Das jetzt bei diesem Wetter weniger los ist, kann ich leider für dieses Jahr nicht bestätigen. Sogar bei uns rund um Neumarkt hatte ich gestern einige Wanderer und Radler getroffen, obwohl es bei ca. 6°C und teilweise Regen alles andere als einladend war. Normal trifft man bei uns so gut wie nie Menschen im Wald.
An den letzten WE war auch in der fränkischen viel los.
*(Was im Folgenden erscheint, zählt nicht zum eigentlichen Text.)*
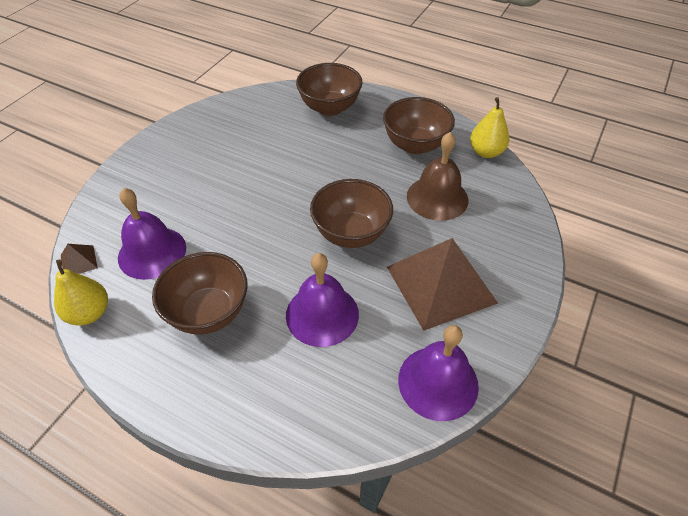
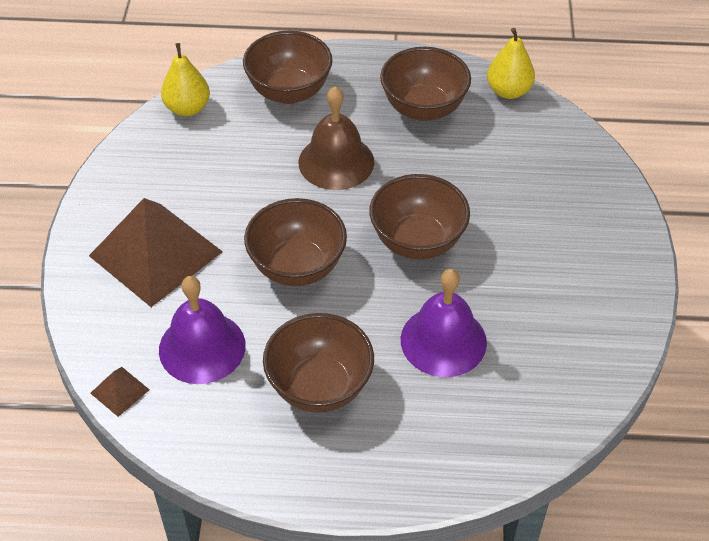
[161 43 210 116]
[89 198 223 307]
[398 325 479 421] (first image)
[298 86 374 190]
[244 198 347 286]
Ich bin mir nicht sicher, ob die Leute alle Angst vor einer Ausgangssperre haben oder einfach über die letzten Monate die Freude an der Natur für sich entdeckt haben. Wohl eine Mischung aus mehreren Faktoren, jedenfalls ist diesen Herbst (bisher) bedeutend mehr los als die letzten Jahre. Allerdings hatten wir nie Probleme, blöde Kommentare oder dergleichen. Die Begegnungen liefen immer sehr entspannt ab, teilweise sogar richtig freundlich und rücksichtsvoll, so wie man es sich wünscht. War am Ochsenkopf auch nicht immer so.


----------



## EL_BOB (19. Oktober 2020)

Darrow schrieb:


> Servus. Rund um den Ochsenkopf gibt es einige schöne Touren mit Trails unterschiedlicher Schwierigkeit. Die fränkische Schweiz eignet sich auch hervorragend, insbesondere jetzt, das bei diesen Temperaturen weniger los ist. Zwischen Bayreuth und Kulmbach gibt es auch einige Klasse Trails die man locker in ner Tour verbinden kann. Bspw. in der Umgebung der Pechgrabener Sandgrube, die fahr idR wenn ich nur wenig Zeit habe. Der Heinersreuther Forst beherbergt auch den ein oder anderen Trail oder ein paar Sehenswürdigkeiten wie die Sprengstoffbunker oder den kleinen "Wasserfall". Müsstest mal sagen was euch so interessiert, ob nur Trails oder ihr auch was sehen wollt. Und wenn Trails, welche Schwierigkeit.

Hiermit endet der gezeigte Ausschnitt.